I recently wrote a paper on a structured review of the validity of BLEU, where I brought together evidence from previously published studies on how well BLEU correlates with human evaluations. In my first draft of this paper, I included an analysis of how well BLEU correlated with human evaluations in different languages. By this I mean the language the output texts are written in; ie, the target language (not the source language) in an MT context. Note that while BLEU was originally developed for English, it is often used for other languages as well.
I ended up dropping this from the final version of the published paper, because space was tight and there are a lot of caveats about this analysis. So instead I am presenting some thoughts about this topic in my blog.
What does the data say
I present below the median values for BLEU-human correlation in different languages, for system-level evaluations of MT systems (which is what BLEU is best at), in the validation studies I surveyed. I only report this for languages where there are at least 10 data points (BLEU-human correlations) in my survey
Language Median correlation Num correlations in survey
Czech 0.85 10
English 0.79 107
French 0.76 21
German 0.44 23
Spanish 0.66 19
The most striking finding is that BLEU-human correlations are much worse for German than for any other language. There are some caveats (see below), but this does suggest that BLEU should not be used for evaluating German texts produced by an NLP system.
It is tempting to interpret the above data as telling us something about the language; ie, that there is something about the German language which makes it less suitable for BLEU than Czech, English, French, or Spanish. Perhaps, for example, BLEU is worse at German because German has relatively free word order compared to English and the Romance languagues; this could impact the reliability of BLEU, since BLEU is based on shared ngrams. But what about Czech, it also has a freer word order than English, etc?
However we need to be careful, because there are confounding factors. The above basically says that the correlations between BLEU and human evaluations in the validation studies I surveyed was worse for German than for the other languages I mentioned. This is a key caveat, because different MT systems are used in the validation studies for different languages. For example, if we look at the results of WMT 15 (one of the papers in my survey), we can see visually in Figs 4 and 5 that the correlation between BLEU and human scores is indeed worse for English-German than English-Czech, English-French, etc. But this is partially because the correlations include different systems. For example, there is a big mismatch between human evaluation and BLEU score for the ProMT rule-based translator, which is expected since we know that BLEU is biased against rule-based systems. But ProMT is only included in English-German (and English-Russian), it is not included in English-French or English-Czech. So perhaps one of the reasons for the lower overall BLEU-human correlation in English-German in this paper is just the presence of ProMT as one of the systems being evaluated?

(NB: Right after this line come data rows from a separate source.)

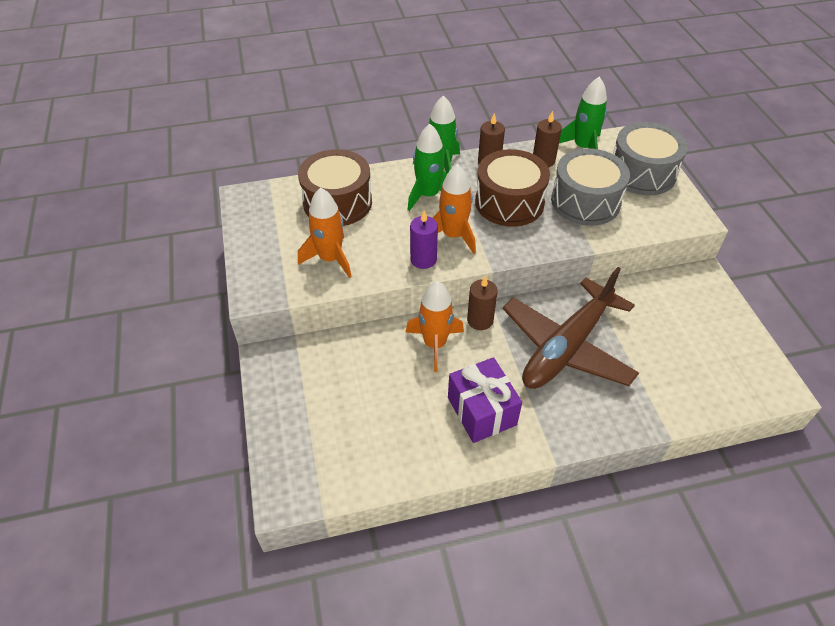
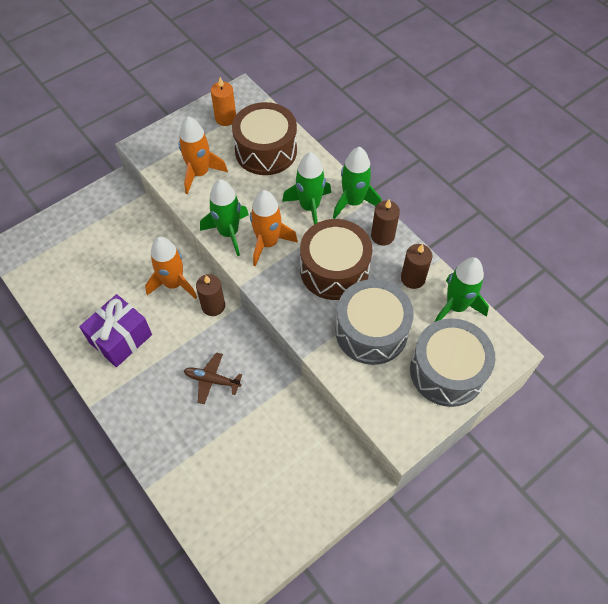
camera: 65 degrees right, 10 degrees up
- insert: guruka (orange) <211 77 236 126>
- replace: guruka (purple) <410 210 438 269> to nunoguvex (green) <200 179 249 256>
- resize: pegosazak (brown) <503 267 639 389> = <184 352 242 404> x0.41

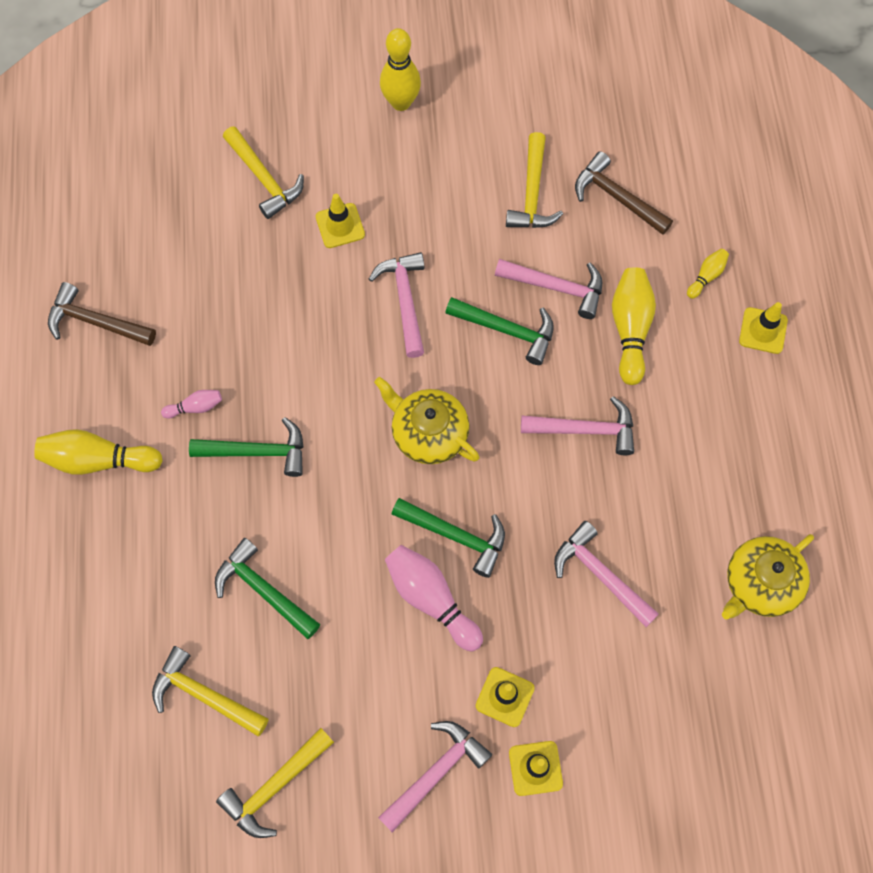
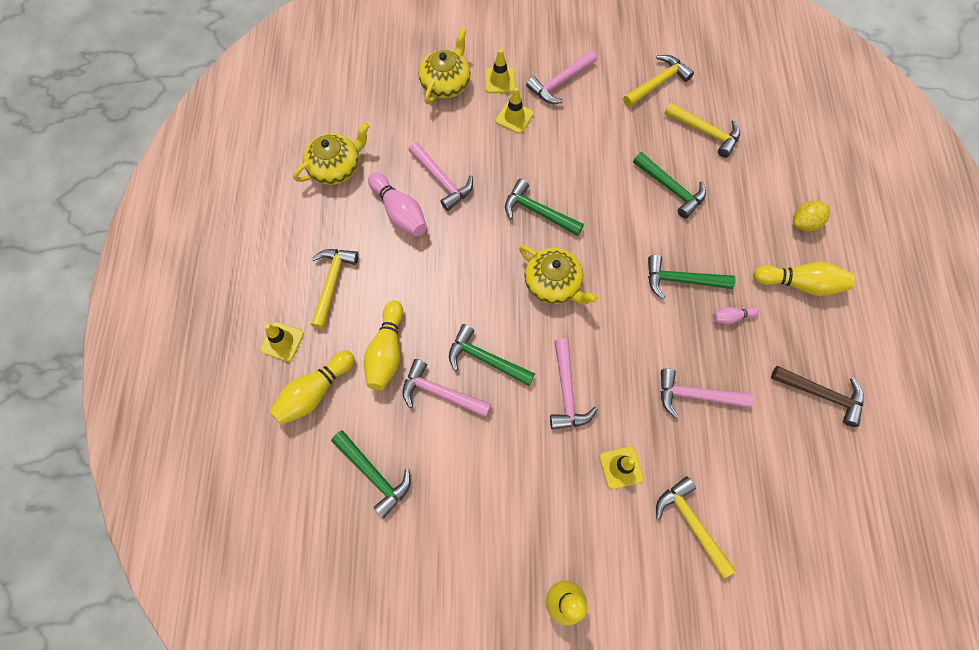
camera: 175 degrees left, 0 degrees up
- insert:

Of course, this is just one paper. The problem only arises if validation studies for German systematically use more rule-based systems than validation studies for the other languages, which could for example happen if rule-based systems are more popular for MT into German. I dont know if this is the case (my survey did not go into this level of detail).
There are other confounding factors as well. For example, the validation studies of translation into Czech are more recent (median year 2013) than the validation studies of translation into German (median year 2008). Since overall correlation between BLEU and human validations is increasing over time, could median correlations for German be worse partially because they were done earlier?
Overall, it is clear that BLEU-human correlations are considerably worse for German than for Czech, English, French, or Spanish. But we dont know how much of this is intrinsic to the German language and how much is due to the above confounds. Perhaps a more detailed and comprehensive survey than mine could shed light on this issue.
Although qualitative linguistic analyses have fallen out of favour in the NLP community, I personally think such analyses could help here. In medicine, surrogate endpoints need a sound theoretical justification as well as high correlation with the primary outcome, in part because this gives a better understanding of when we expect the endpoints to work and when we think they may not work. A similar theoretical understanding of NLP’s “surrogate endpoints” (BLEU and other such metrics) would similarly help us understand where they should work and where they might not work, for example for different languages.
Overall, the numbers are clear, BLEU-human correlations in my survey are worse for German than many other languages. We do not know why this is the case, and indeed perhaps it is just due to the above confounding factors. But until this is clarified, BLEU should not be used to evaluate German texts.